The Answers Are Blowing in the Urban Wind
Due to their size, drones are even more sensitive to bad or changing weather than crewed aircraft, and there are things about a city that magnify that effect. Wind flows around and over skyscrapers and gets channeled down city streets in complex ways. Visibility can vary from one neighborhood to another or a thunderstorm might spring up over a relatively small area. Along its flight path, a single drone in the city might encounter a variety of conditions.
During two periods of testing this year – in Reno, Nevada, and Corpus Christi, Texas – NASA’s UTM project team will look at ways its system can incorporate and share important weather data with pilots and advise on the safest course of action.
“Drones need more frequent and more localized weather updates than airplanes do,” said Ron Johnson, UTM’s project manager at NASA’s Ames Research Center in California’s Silicon Valley, from where the research is led. “From the traffic management standpoint, we want to know what the weather is when someone submits a flight plan to the UTM system, then get more specific microweather predictions, for instance about wind speeds downtown along the intended path.”
If winds are too high, the system could alert the pilot: Your vehicle is not capable of flying in those conditions. You need to re-plan.
“Can You Hear Me Now, Drone?” Communicating on the Cellular Network
At its heart, the software-based UTM system is about exchanging information, to keep drones flying safely in different environments to get their jobs done. The vehicles and their operators can communicate; drones can tell each other about their location and movements; and weather updates, police alerts and other notifications can reach all UAS in a timely manner.
The drones used in NASA’s UTM research use a ground-based computer system that provides two-way communication. The system sends radio signals to the vehicle in flight and receives information the drone sends back, like its location and battery level. But, in the city, some of that communication can be interrupted by tall buildings that block the signal.
To solve this, UTM’s researchers are working with cell phone providers. This year, they’re testing whether piggybacking on the cellular networks could provide better reception for drone traffic communications. Results from last year’s UTM test flights showed this wouldn’t interfere with people’s phones, but more research will be needed.
“Rerouting…” Navigating with GPS
Like many of us, the drones flying in the TCL4 demonstration use GPS to navigate. The same satellites in space broadcast signals to the drones, which let them calculate their own locations. In a dense urban environment, though, any device may lose sight of the GPS signal. During TCL4, NASA’s UTM researchers will explore whether there are viable backup systems that drones could turn to if this happens, such as a secondary source of location information on the ground that they can compare to the satellite data.

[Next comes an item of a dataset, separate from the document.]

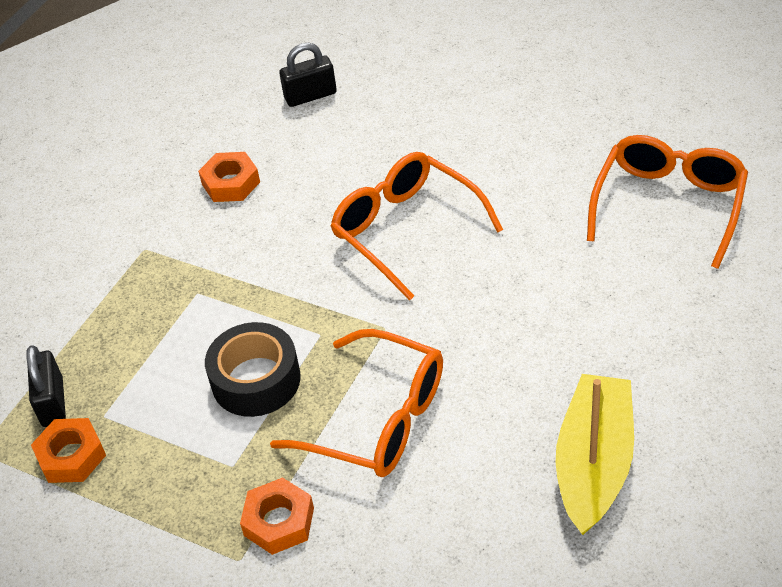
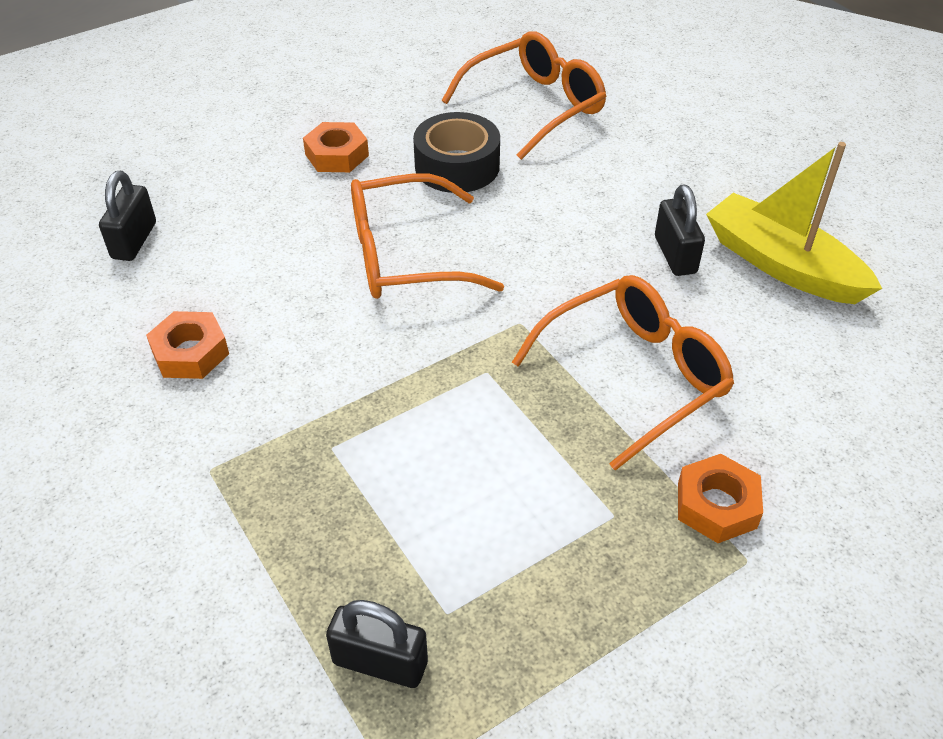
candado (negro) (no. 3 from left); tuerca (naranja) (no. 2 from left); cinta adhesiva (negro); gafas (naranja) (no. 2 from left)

Urban Obstacle Course: Maneuvering in the City
Densely packed buildings also pose their own challenge for low-altitude aircraft – as obstacles to avoid. Future drones carrying out tasks in the city may well use rooftops for take-offs and landings. For instance, during TCL4’s flight tests in Reno, they’ll be asked to land on top of a five-story parking garage and maneuver around other taller structures to get there. Optical cameras and lidar systems – which operate on a principle similar to radar, but using lasers – will help the drones “see.” Data will then be collected about how well they perform, especially in concert with other tools on board the aircraft. UTM is a collection of components, including both onboard capabilities like these and software on the ground that communicates flight plans and positions to other software systems. How all these pieces interact is key to the UTM research.
How to Avoid Collisions: Step 1 – Detect. Step 2 – Avoid.
In addition to stationary obstacles, such as buildings and light poles, urban drones may encounter other UAS, airplanes or even helicopters in flight. In this case, step one is for the drone to detect the other aircraft or obstacle by, for example, using a special camera. Step two is for the drone to decide if and how that obstacle needs to be avoided.
“When you’re driving your car, you watch the cars around you and consider their speed and direction to determine whether you need to slow down, change lanes or even swerve,” said Johnson. “You need the same kind of smarts on the drones, so they can figure out if they’re on a path to collide. Each UAS broadcasts information about its speed and heading, so the others can calculate its path and change course, if necessary.”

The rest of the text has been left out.